3 Comments on "Wednesday Night #1368"

  1. Diana Thébaud Nicholson May 21, 2008 at 10:35 am · Reply

    Amidst all the critical outcries, we were somewhat surprised by the Gazette editorial stance on the Liberals’ carbon tax proposal:
    Dion’s carbon-tax proposal shows courage, good sense
    Liberal leader Stéphane Dion has spoken up in favour of a revenue-neutral carbon tax. This is the best thing he has done in months.
    It’s easy to forget, in the current fog of disdain for Dion, that he excelled in his two cabinet portfolios, first as the minister against Quebec sovereignty and then as environment minister. And here’s an environmental policy which makes sense. If he sticks with this concept, and if he gets the details right, Dion has a chance here to challenge Canadians to live up to their best image of themselves. Are we just energy hogs or are we prepared to make an effort to do better?

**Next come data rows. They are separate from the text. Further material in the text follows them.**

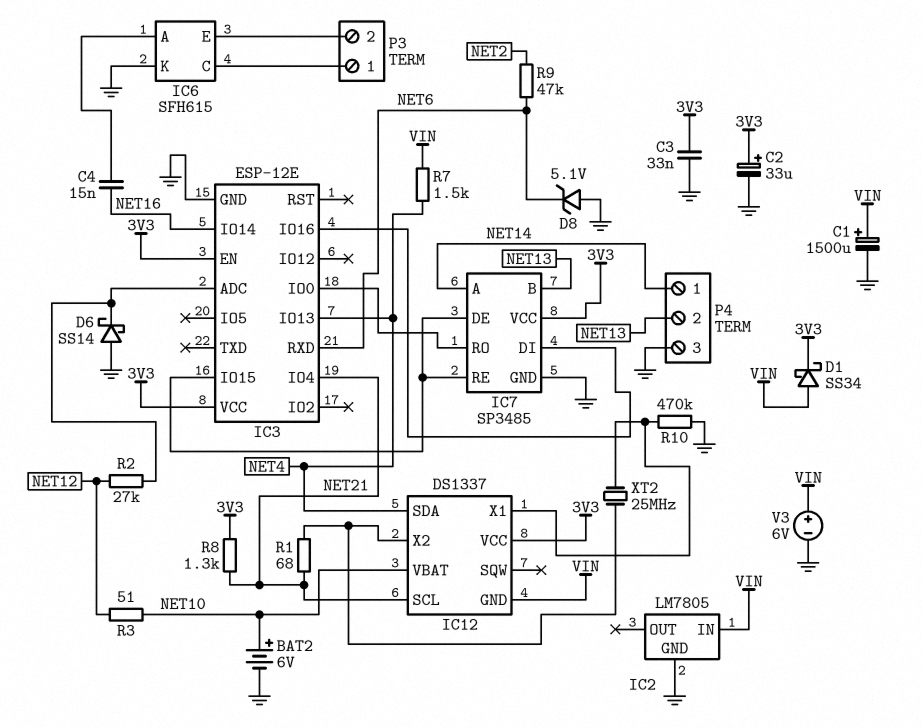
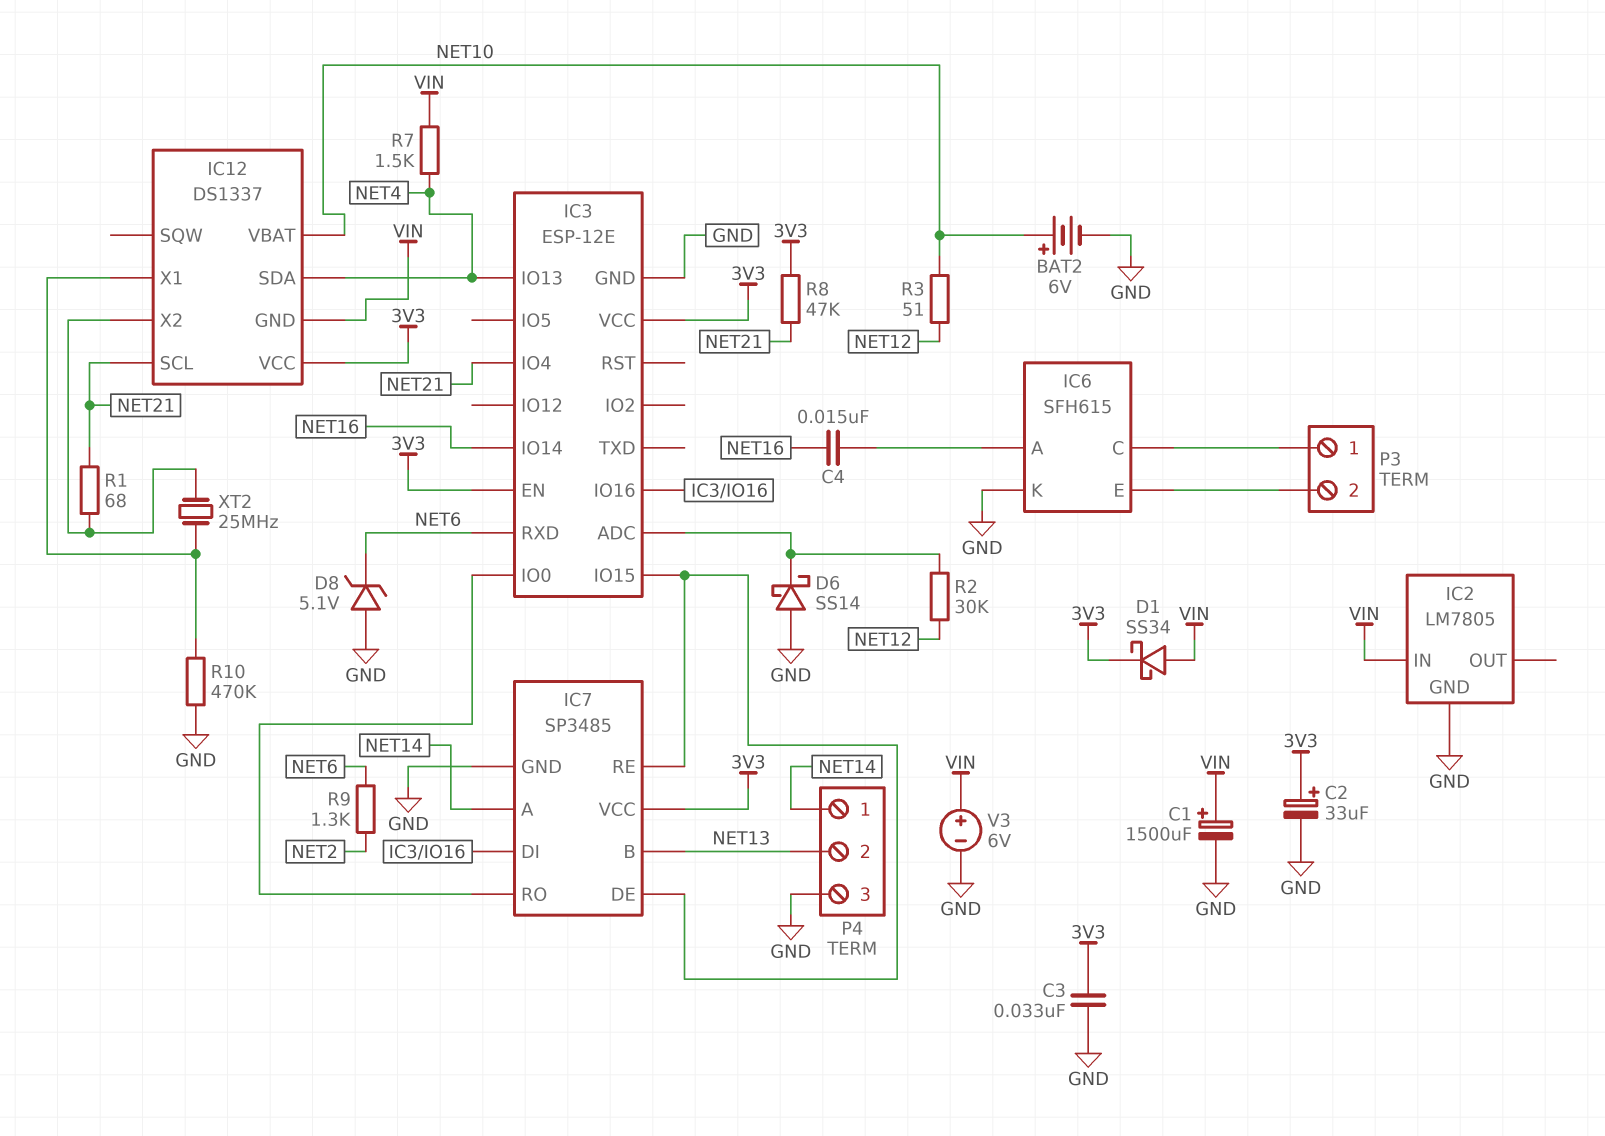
R2: 27k (IC3/ADC, NET12) -> 30k (IC3/ADC, NET12)
R8: 1.3k (3V3, NET21) -> 47k (3V3, NET21)
R9: 47k (NET2, NET6) -> 1.3k (NET2, NET6)

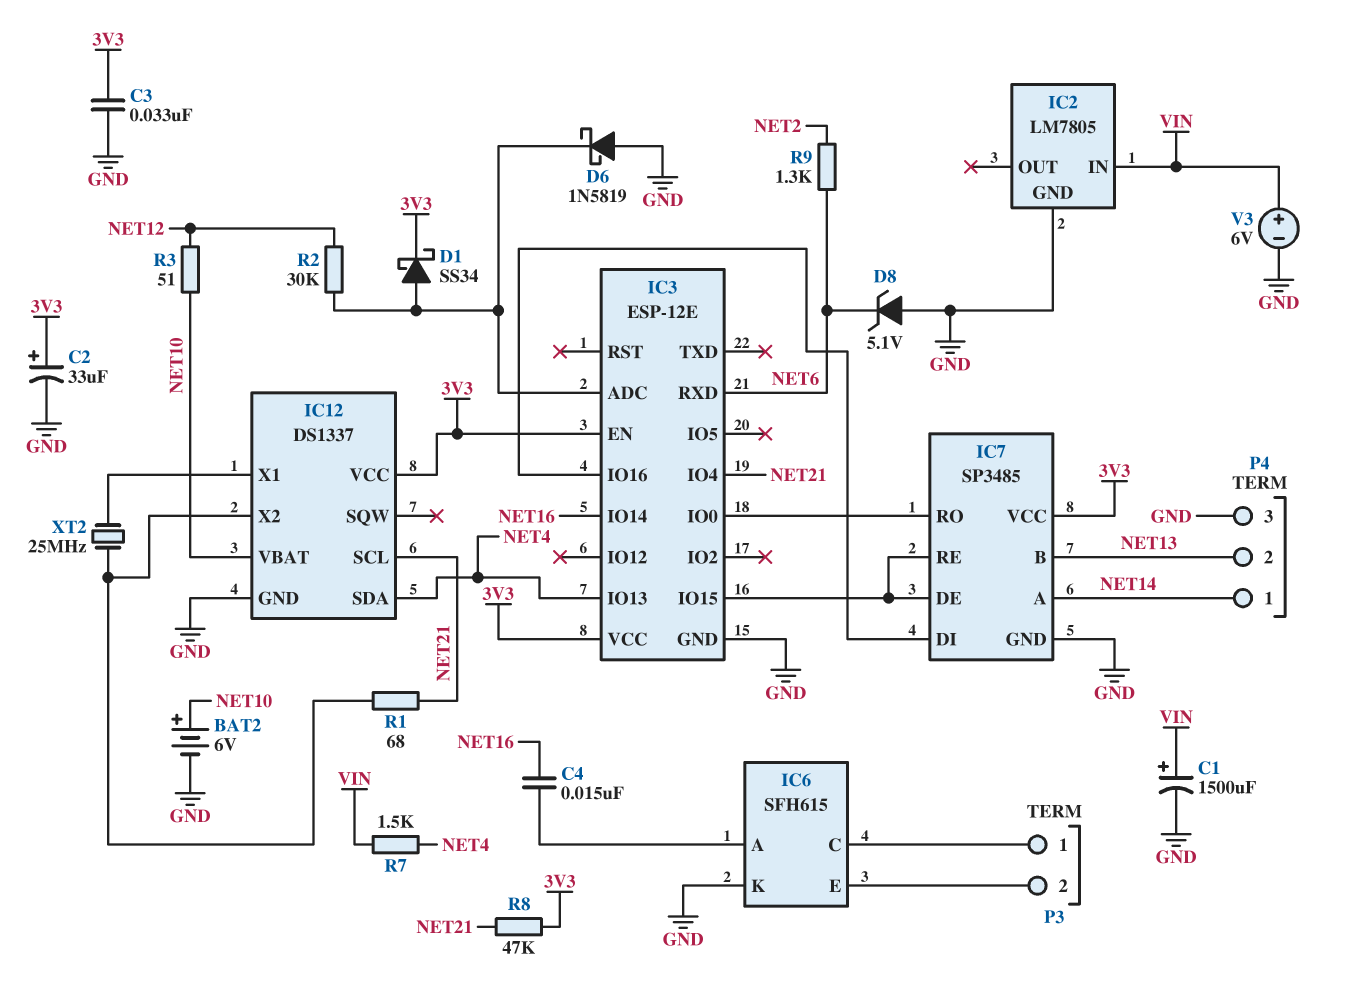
D1: schottky SS34 (A VIN, K 3V3) -> schottky SS34 (A IC3/ADC, K 3V3)
D6: schottky SS14 (A GND, K IC3/ADC) -> schottky 1N5819 (A GND, K IC3/ADC)
IC12 pin GND: VIN -> GND
R10: 470k (GND, IC12/X1) -> none

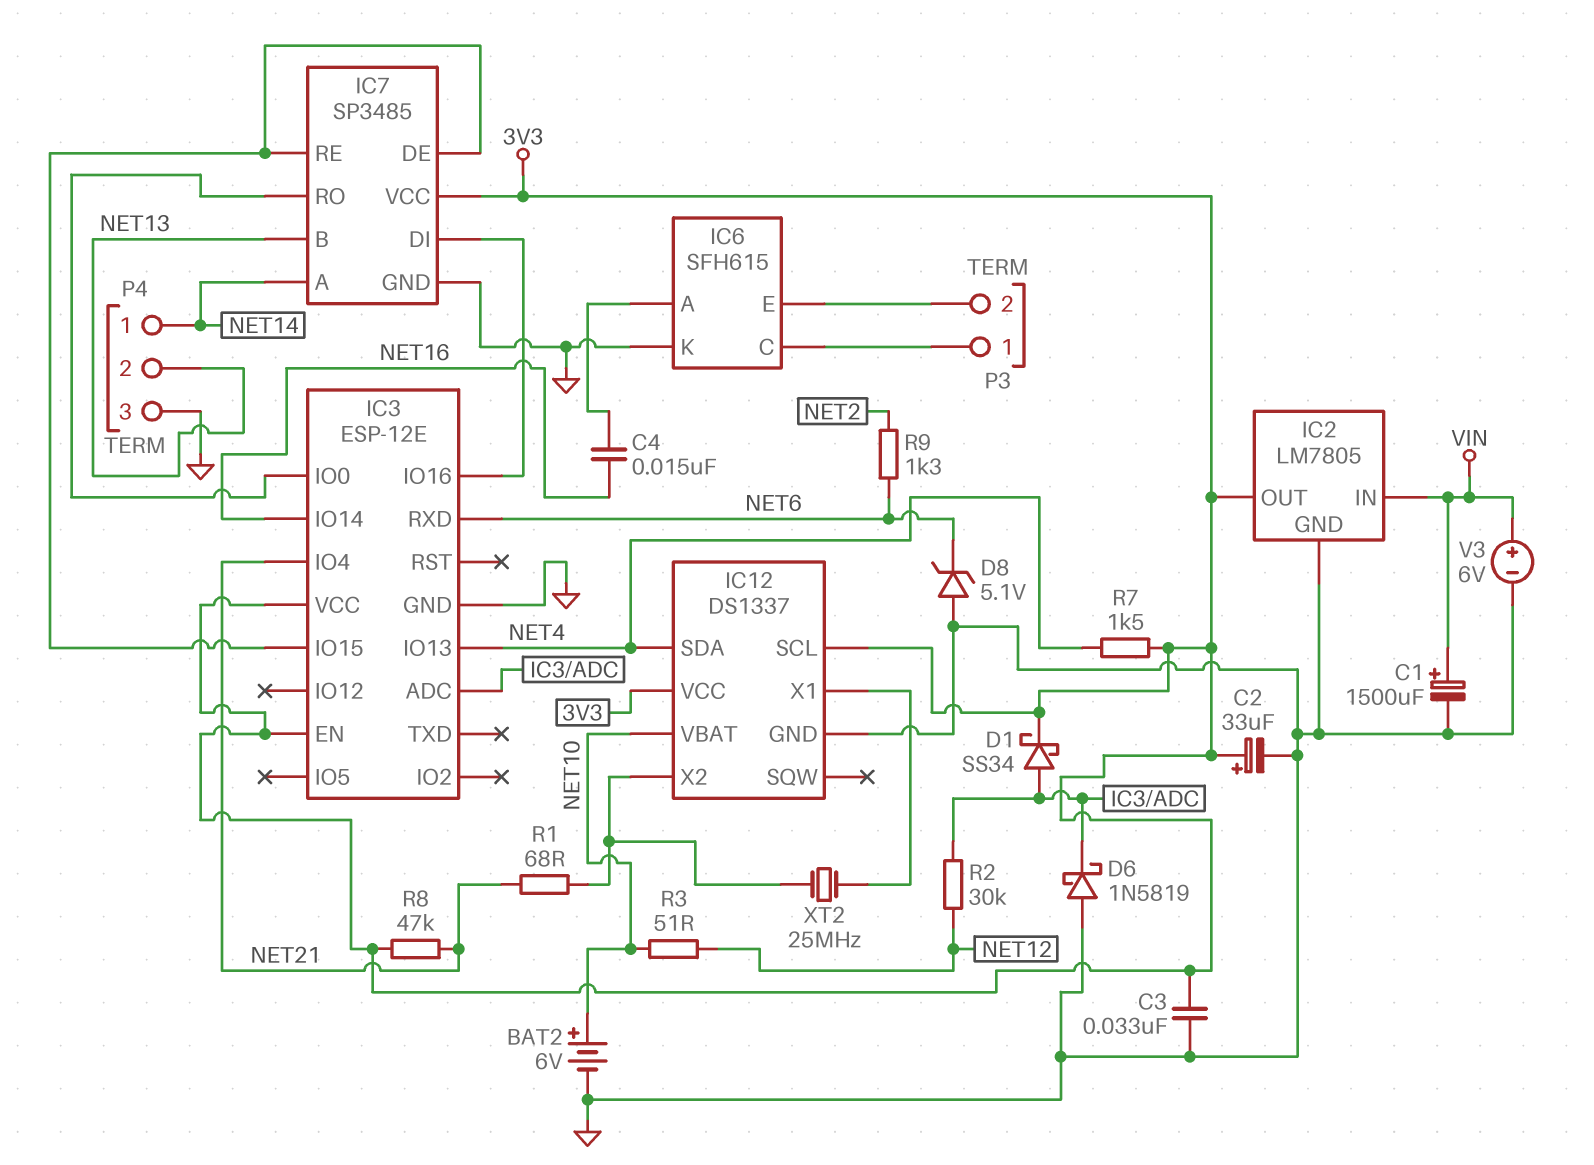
IC2 pin OUT: none -> 3V3
IC12 pin SCL: NET21 -> 3V3
R7: 1.5k (NET4, VIN) -> 1.5k (3V3, NET4)

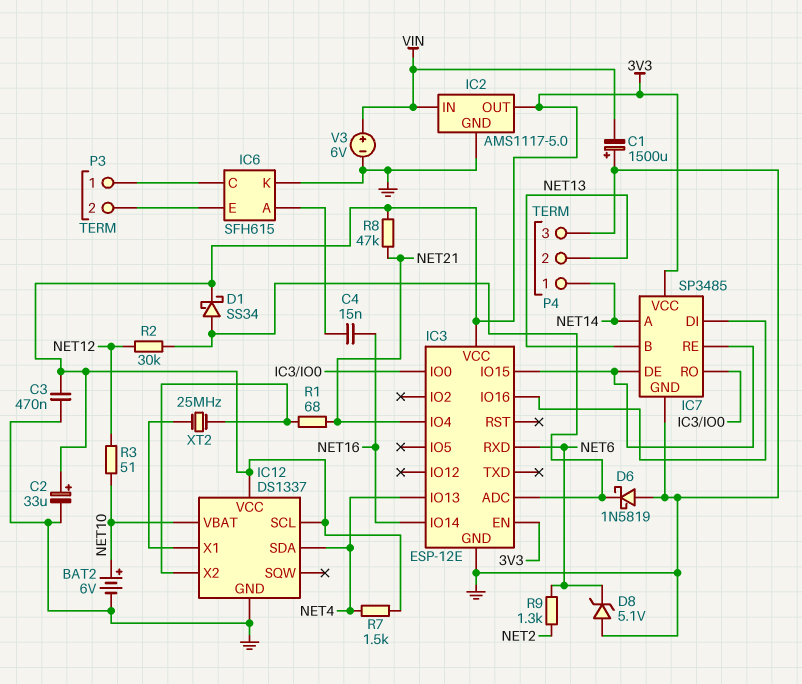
C1: 1500uF (plus VIN, minus GND) -> 1500uF (plus GND, minus VIN)
C3: 33nF (3V3, GND) -> 470nF (3V3, GND)
IC2: LM7805 -> AMS1117-5.0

  2. Diana Thébaud Nicholson May 28, 2008 at 9:08 am · Reply

    But we can count on the National Post to oppose, as usual suggesting that there is no moral fibre in the Canadian voter.
    A carbon tax that won’t fly
    Stephane Dion is again musing about a carbon tax. During his bid for the Liberal leadership in 2006, he called it “bad policy.” Then, last spring, he suggested a carbon tax was a good policy, but not so good that the Liberals should adopt it. Now, Mr. Dion appears to be saying that a carbon tax may be the right policy for the Liberals after all. His most recent flip flop could not come at a better time for the Conservatives. With high gas prices already enraging consumers, Mr. Dion’s idea will be suicidal at the polls.

  3. Diana Thébaud Nicholson June 2, 2008 at 9:50 am · Reply

    The carbon experiment Terence Corcoran in The National Post
    In any discussion of carbon taxes, no matter what their form, it is important to keep the core economic theory in focus. The basic idea, advanced by early 20th-century economist Arthur C. Pigou, is that if a society wants to reduce the use of something that’s undesirable, the best way to do that is to have the government tax it. Pigou is the magician behind the great global pressure from economists and politicians … for taxes on carbon emissions.
    The theory is simple enough, and intuitively appealing. In the Pigouvian world, if you raise the price of carbon, the laws of supply and demand will kick in and carbon use–from burning coal, oil, gas, wood– will fall. As carbon use falls, the threat of man-made global warming will be reduced, maybe even eliminated. Beautifully simple. Who could not like such a clean solution to a messy problem?
    Unfortunately, little of what Pigou said on the subject of Pigouvian taxes is of any use to policy makers. How high should the tax be? How do you set targets for measuring effectiveness? What do you do about the side effects of the taxes? What do you do with the tax revenue?